Cupido abita in Liguria e cammina sulla Via dell’Amore

È famosa in tutto il mondo, vuoi perché l’amore non ha frontiere, vuoi perché attraversa le Cinque Terre ed è stata dichiarata patrimonio mondiale dell’umanità dall’Unesco: è la Via dell’Amore, una manciata di chilometri a picco sul mare diventata attrazione turistica. Certo, il paesaggio che si gode di li è incredibile, suggestivo. Non si stenta a credere che Cupido abiti da quelle parti. Ma questo blog lancia una provocazione. La Liguria ha diversi percorsi di grande bellezza (penso alla via Iulia Augusta tra Albenga e Alassio ma anche alcuni sentieri alle Manie): perché non creare una serie di sentieri dell’amore che facciano dell’intera Liguria la casa di Cupido? Ed ora un po’ di storia della Via dell’Amore.

La Via dell’Amore è parte di un più lungo percorso, segnalato col numero 2 dalla sezione spezzina del CAI e conosciuto come sentiero azzurro, che attraversa l’intero territorio delle Cinque Terre da Riomaggiore a Monterosso. Questo sentiero, correndo a una trentina di metri sul livello del mare e collegando tutti e cinque i borghi, costituisce l’itinerario più frequentato da turisti e camminatori. Esso costituisce infatti una più comoda alternativa rispetto all’Alta Via delle Cinque Terre, l’antico sentiero di crinale, segnalato col numero 1, che congiunge Portovenere a Levanto e percorre il territorio delle Cinque Terre con un dislivello di circa 500 metri.

via_amore_2

La via dell’Amore, avendo le sembianze di un’ampia strada lastricata e dotata di ringhiera, costituisce senza dubbio il tratto più agevole del sentiero azzurro, il quale assume altrove le caratteristiche di una vera e propria mulattiera, difficoltosa a percorrersi senza calzature adeguate. Essendo inoltre letteralmente scavata nella scogliera a circa trenta metri dal mare, rappresenta il percorso più originale e interessante dal punto paesaggistico, nonché quello maggiormente conosciuto e frequentato dai turisti. Non a caso, nella bella stagione, in particolare da aprile a ottobre, risulta spesso affollata, al punto che per godere pienamente della sua bellezza è consigliabile percorrerla al mattino presto o verso il tramonto, quando le condizioni climatiche e di luce sono peraltro decisamente migliori.
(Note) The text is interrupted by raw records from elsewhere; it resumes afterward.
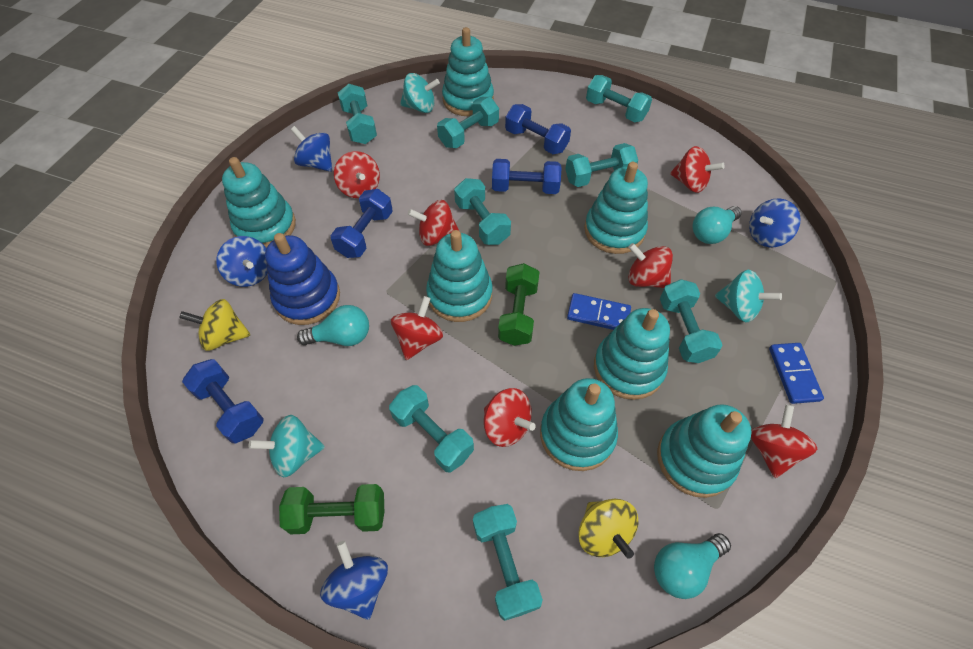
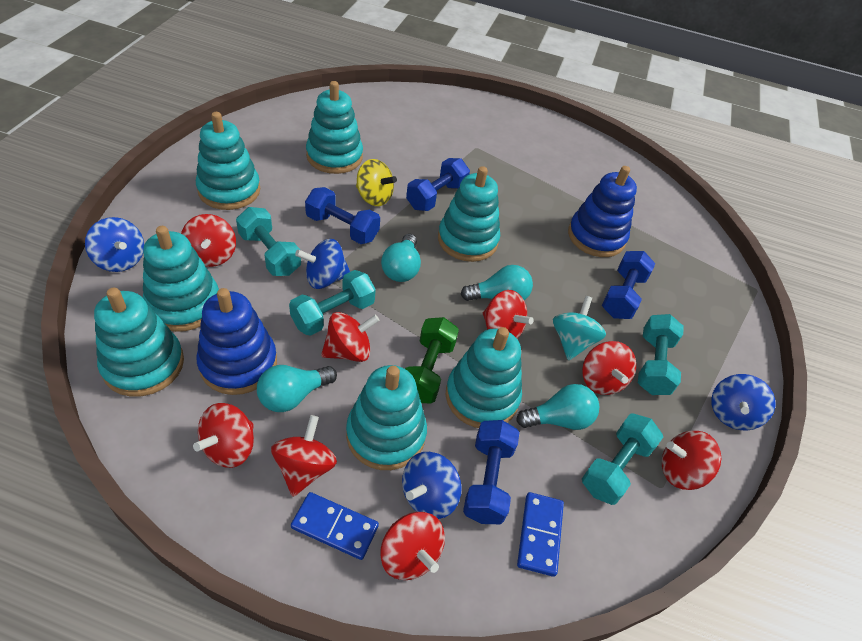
blue stacking toy: 1 -> 2
green dumbbell: 2 -> 1
red spinning top: 7 -> 8
turquoise dumbbell: 8 -> 4
turquoise light bulb: 3 -> 4
turquoise spinning top: 3 -> 1
yellow spinning top: 2 -> 1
La nascita della Via dell’Amore è dovuta a una circostanza occasionale: la realizzazione dell’ampliamento, avvenuto a partire dal 1920, della galleria ferroviaria della linea la Spezia-Genova che collega la stazione di Riomaggiore a quella di Manarola. Per mettere in sicurezza le due località, venne infatti costruita a metà strada una sorta di santabarbara in cui riporre il materiale esplosivo necessario per la realizzazione dei lavori. Per congiungere gli opposti cantieri al deposito di esplosivo fu necessario aprire nella roccia due piccoli sentieri.

via_amore_3

Fu solo qualche tempo dopo – terminati ormai i lavori del raddoppio ferroviario e rimosso il deposito di esplosivi – che tra gli abitanti delle due località cominciò a diffondersi l’idea di utilizzare quei due piccoli sentieri scavati nella roccia per congiungere Riomaggiore e Manarola. Fino ad allora, infatti, l’unica forma di collegamento tra i due borghi era stato il lungo e faticoso sentiero che attraversava la valle del Rio Finale e svalicava la Costa di Corniolo, al punto che i contatti tra le due comunità erano quasi inesistenti, come ben testimonia il fatto che vi si parlano due dialetti diversi della lingua ligure, differenti tanto sul piano lessicale, quanto su quello fonetico. Negli anni trenta l’amministrazione comunale diede così il via ai lavori e, grazie all’opera dei volontari e alla generosità dei cittadini che consentirono il passaggio nella loro proprietà, nacque la Via dell’Amore.

Dato che il sentiero divenne presto meta dei giovani innamorati, un anonimo decise di tracciare con la calce ai due capi della stradina la scritta Via dell’Amore. Vero è, tuttavia, che esisteva già nella toponomastica locale un nome simile: il sentiero che risale la valle del Rio Finale è conosciuto infatti nel dialetto locale come Viaeu de l’Amùu. In ogni caso, “Via dell’Amore” fu scelto come nome ufficiale della strada dall’amministrazione comunale di Riomaggiore, la quale promosse negli anni settanta l’installazione di una serie di panchine dedicate a eroi e divinità della mitologia greca e romana aventi a che fare con l’amore, nonché a poeti che l’amore hanno cantato.